François Boucher's Naked Girl (1703-1770). Boucher was a French painter, noted for his pastoral and mythological scenes, whose work embodies the frivolity and sensuousness of the rococo style: "Boucher's patrons lived the lives ordinary people fantasize about: lives of luxury, power, sensual indulgence, elegance, distraction, leisure and wit. What they fantasized about was a distant innocence: the carefree existence of living dolls frolicking with happy animals through feathery groves, by clear waters, under blue silk skies with clouds as soft and white as toy sheep, in sweet landscapes punctuated by the romantic melancholies of classical ruins--picturesque reminders of the transience of worldly power. There is not even much eroticism in these Arcadias, but an almost virginal sensuality: a ballet of indolent flirtation in a setting of curls and flowers. "-- Arthur Danto, On François Boucher, The Nation.

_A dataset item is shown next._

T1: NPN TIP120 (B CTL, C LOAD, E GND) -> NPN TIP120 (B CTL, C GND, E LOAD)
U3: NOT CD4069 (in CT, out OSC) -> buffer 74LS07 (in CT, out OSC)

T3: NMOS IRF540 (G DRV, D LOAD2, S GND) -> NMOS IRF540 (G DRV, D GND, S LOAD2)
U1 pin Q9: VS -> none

Francisco Goya's Maja Desnuda (1805). In 1813, the Spanish Inquisition confiscated both Goya's Naked and Dressed Maja paintings as "obscene works". He was called before the Inquisition to explain this painting, one of the few nudes in Spanish art at that time. They were confined in San Fernando Academy of Fine Arts for many years and finally entered the Prado in September 1901.




The Western world is obsessed with sex. It is used as a marketing tool, as a weapon in political struggle, as the mainstay of modern journalism and as the daily fodder of soap operas and afternoon shows. In the process, its currency has been debased. Sex has become mechanical — to the point where modern sex education concentrates on biology, contraception, social responsibility and the prevention of disease. In contrast, the ancient instructional tracts discuss the aesthetic aspects of sex, its joys and its delights. The humanist writing of the Renaissance and the erotic memoirs of the eighteenth and nineteenth centuries speak of its robust pleasures. Artists and painters have also struggled to depict the human sexual experience. For in sex we are most truly human — at once both animal and god-like.-- Nigel Cawthorne, The Secrets of Love: The Erotic Arts Through the Ages.